[3402] in bugtraq
Re: NT security et al (Dangers of NetBIOS/NBT?)
daemon@ATHENA.MIT.EDU (Alan Cox)
Fri Sep 27 13:56:18 1996
Date: Fri, 27 Sep 1996 09:17:34 +0100
Reply-To: Alan Cox <coxa@cableol.net>
From: Alan Cox <coxa@cableol.net>
X-To: nal@spirit.com.au
To: Multiple recipients of list BUGTRAQ <BUGTRAQ@NETSPACE.ORG>
In-Reply-To: <01BBABE3.B9135B40@raven.spirit.com.au> from "Nick and Debbie
Leask" at Sep 26, 96 07:44:07 pm
> I've read fairly similar sentiments about having NetBIOS or NBT floating =
> around on our internet/firewall subnets, but I've not heard anyone =
> discussing exactly what the dangers of this are. There are obvious =
> 'pain's in the butt' when this is happening (such as lots of unnecessary =
> deny messages logged against firewall bastion or router logs), but =
> that's about all... Can some one expand in detail what the known or =
> perceived dangers of NetBIOS or NBT are?
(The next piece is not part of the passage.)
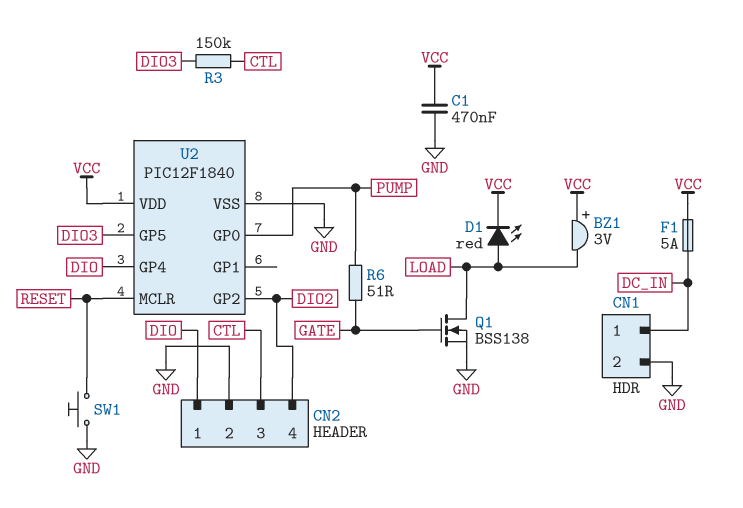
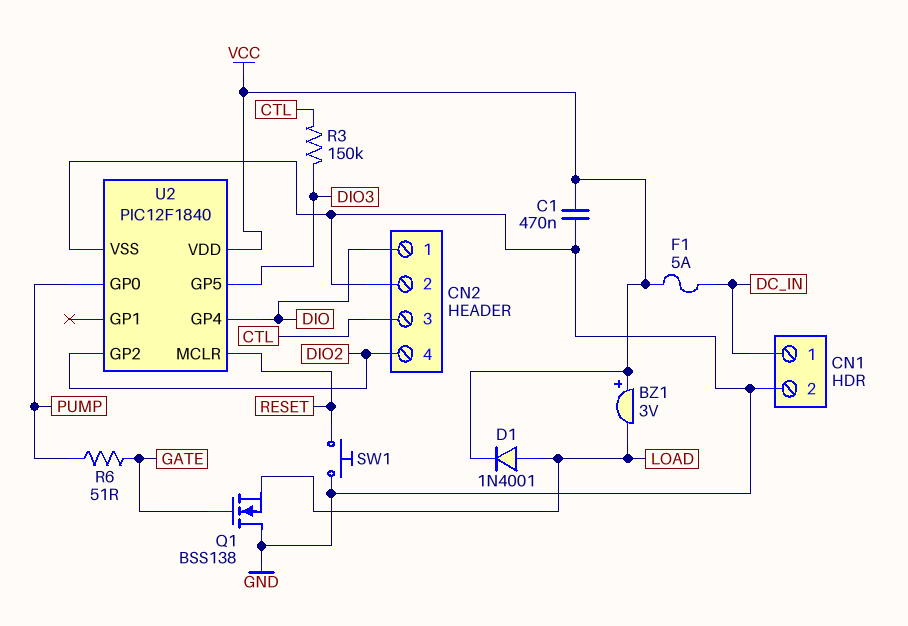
D1: LED red (A LOAD, K VCC) -> diode 1N4001 (A LOAD, K VCC)
Q1: NMOS BSS138 (G GATE, D LOAD, S GND) -> NMOS BSS138 (G GATE, D GND, S LOAD)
o Windows 3.11 has share bugs microsoft will never apparently fix,
whereby any share allows the whole disk to be accessed by using
a ../../.. type construct and the smbfs client code.
o Early windows 95 seems to have the same bug. In both cases this
can be a disaster as the windows .PWL files up until the latest
Win95 patches are trivially crackable
o Windows NT apparently has a bug whereby users can erase the entire NT
server disk in the default NT configuration
o There is no encryption of data, so all the usual spoofing attacks work
o There are ways to trip the clients into doing plain text password
authentications (Yum yum ;))
o There is no failed authentication logging on windows, so a dictionary
attack can run all week and there won't be so much as a blip in the
logs
All of these are exploitable over TCP/IP as well. Very handy for breaking into
Windows 95 machines on a remote network and adding a binary and changing
autoexec.
Whether you block outgoing netbios sessions is an open question, blocking
incoming ones is a forgone conclusion.
Novell netware is only slightly more secure, you do get some protection
if that is suitably set up, but users can bring down Novell 3 servers by
sending a suitable packet, and can really mess around by broadcasting fake
license messages. Since Novell has directed broadcast that can be done
across IPX backbones.
Alan